Suppose that \( S \) is an interval of integers, either finite or infinite. A birth-death chain on \( S \) is a Markov chain \( \bs{X} = (X_0, X_1, X_2, \ldots) \) on \( S \) with transition probability matrix \( P \) of the form.
\[ P(x, x - 1) = q(x), \; P(x, x) = r(x), \; P(x, x + 1) = p(x); \quad x \in S \]where \( p \), \( q \), and \( r \) are nonnegative functions on \( S \) with \( p(x) + q(x) + r(x) = 1 \) for \( x \in S \). If the interval \( S \) has a minimum value \( a \in \Z \) then of course we must have \( q(a) = 0 \). If \( r(a) = 1 \), the boundary point \( a \) is said to be absorbing and if \( p(a) = 1 \), then \( a \) is said to be reflecting. Similarly, if the interval \( S \) has a maximum value \( b \in \Z \) then of course we must have \( p(b) = 0 \). If \( r(b) = 1 \), the boundary point \( b \) is said to be absorbing and if \( p(b) = 1 \), then \( b \) is said to be reflecting. Several other special models that we have studied are birth-death chains:
Describe each of the following as a birth-death chain.

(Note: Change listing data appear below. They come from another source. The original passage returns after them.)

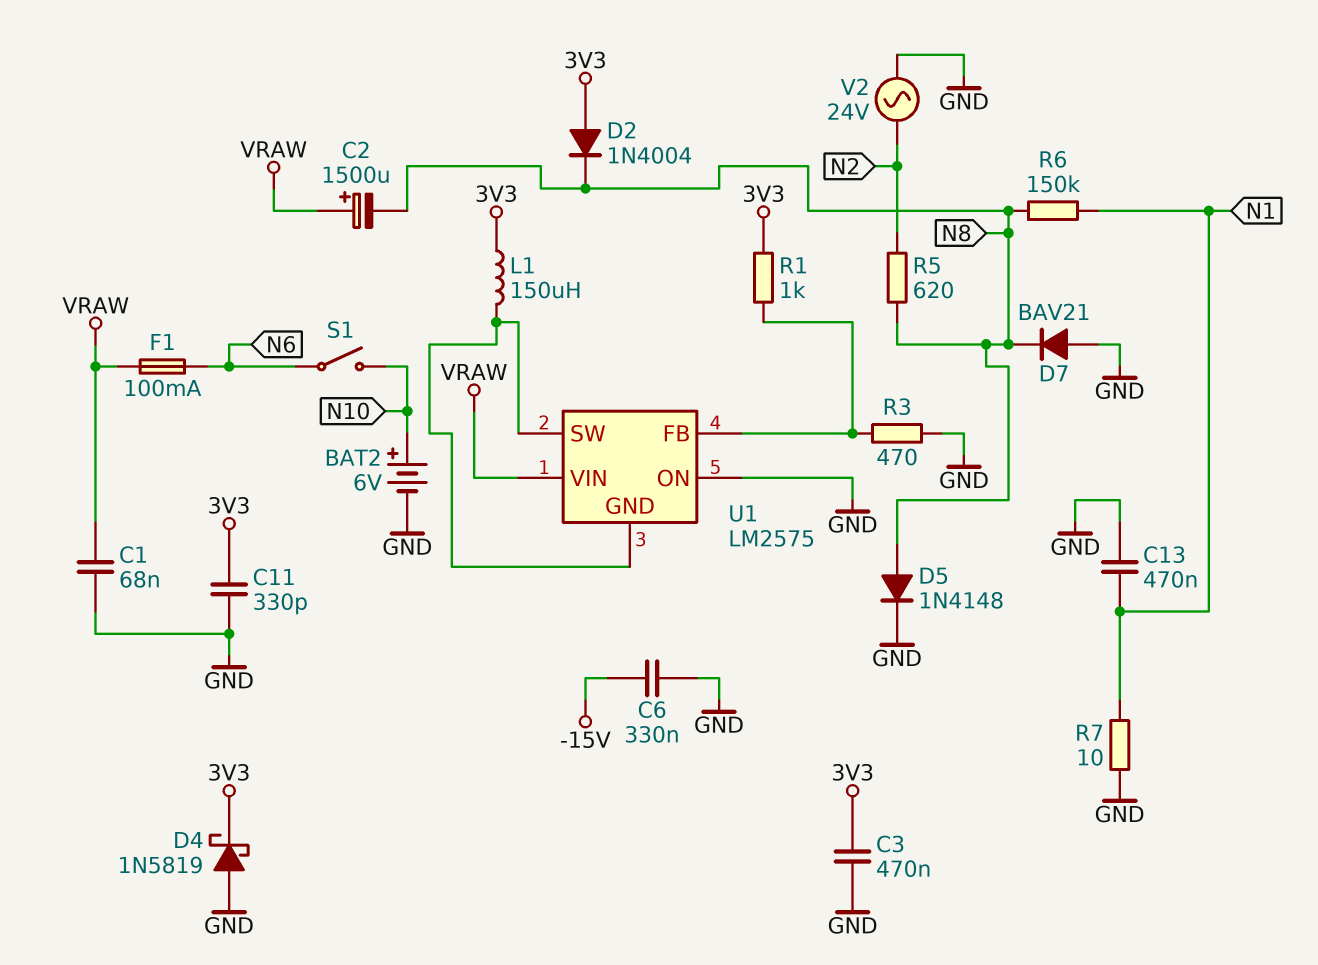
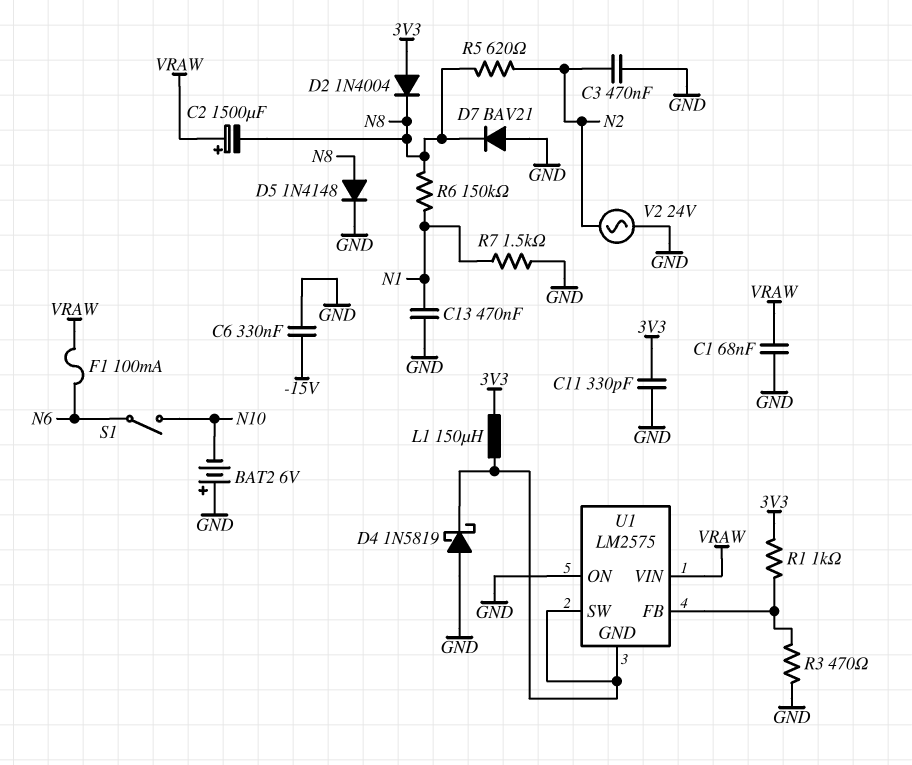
BAT2: 6V (plus N10, minus GND) -> 6V (plus GND, minus N10)
C3: 470nF (3V3, GND) -> 470nF (GND, N2)
D4: schottky 1N5819 (A GND, K 3V3) -> schottky 1N5819 (A GND, K U1/GND)
R7: 10 (GND, N1) -> 1.5k (GND, N1)

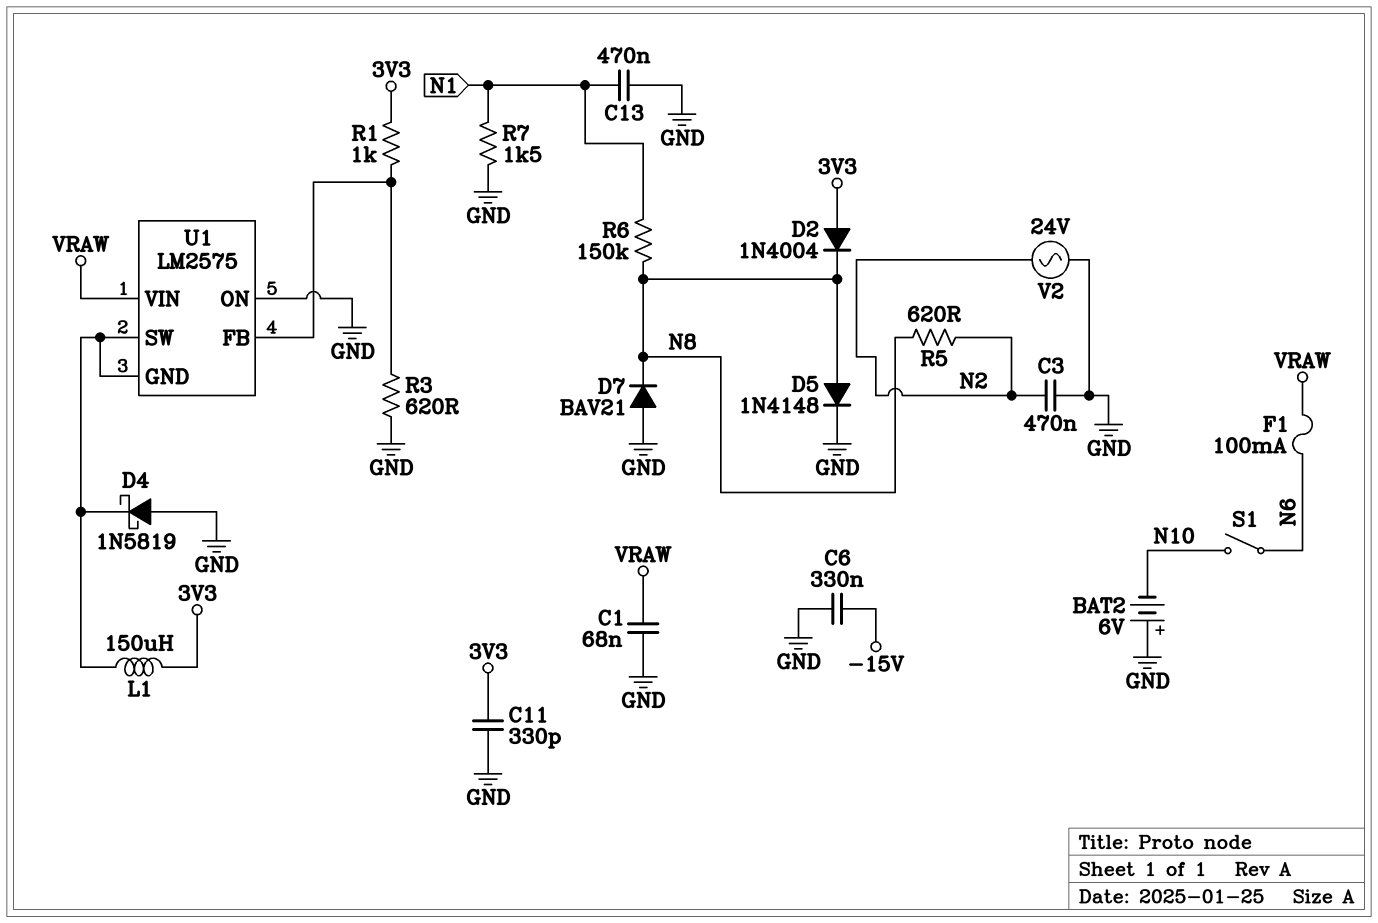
C2: 1500uF (plus VRAW, minus N8) -> none
R3: 470 (GND, U1/FB) -> 620 (GND, U1/FB)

If \( S \) is finite, classification of the states as recurrent or transient is simple, and depends only on the state graph. In particular, if the chain is irreducible, then the chain is recurrent. In this paragraph, we will study the recurrence and transience of birth-death chains when \( S = \N \). We assume that \( p(x) \gt 0 \) for all \( x \in \N \) and that \( q(x) \gt 0 \) for all \( x \in \N_+ \) (but of course we must have \( q(0) = 0 \)). Thus, the chain is irreducible. We will use the test for recurrence derived earlier with \( A = \N_+ \), the set of positive states. Essentially, we will compute the probability that the chain never hits 0, starting in a positive state.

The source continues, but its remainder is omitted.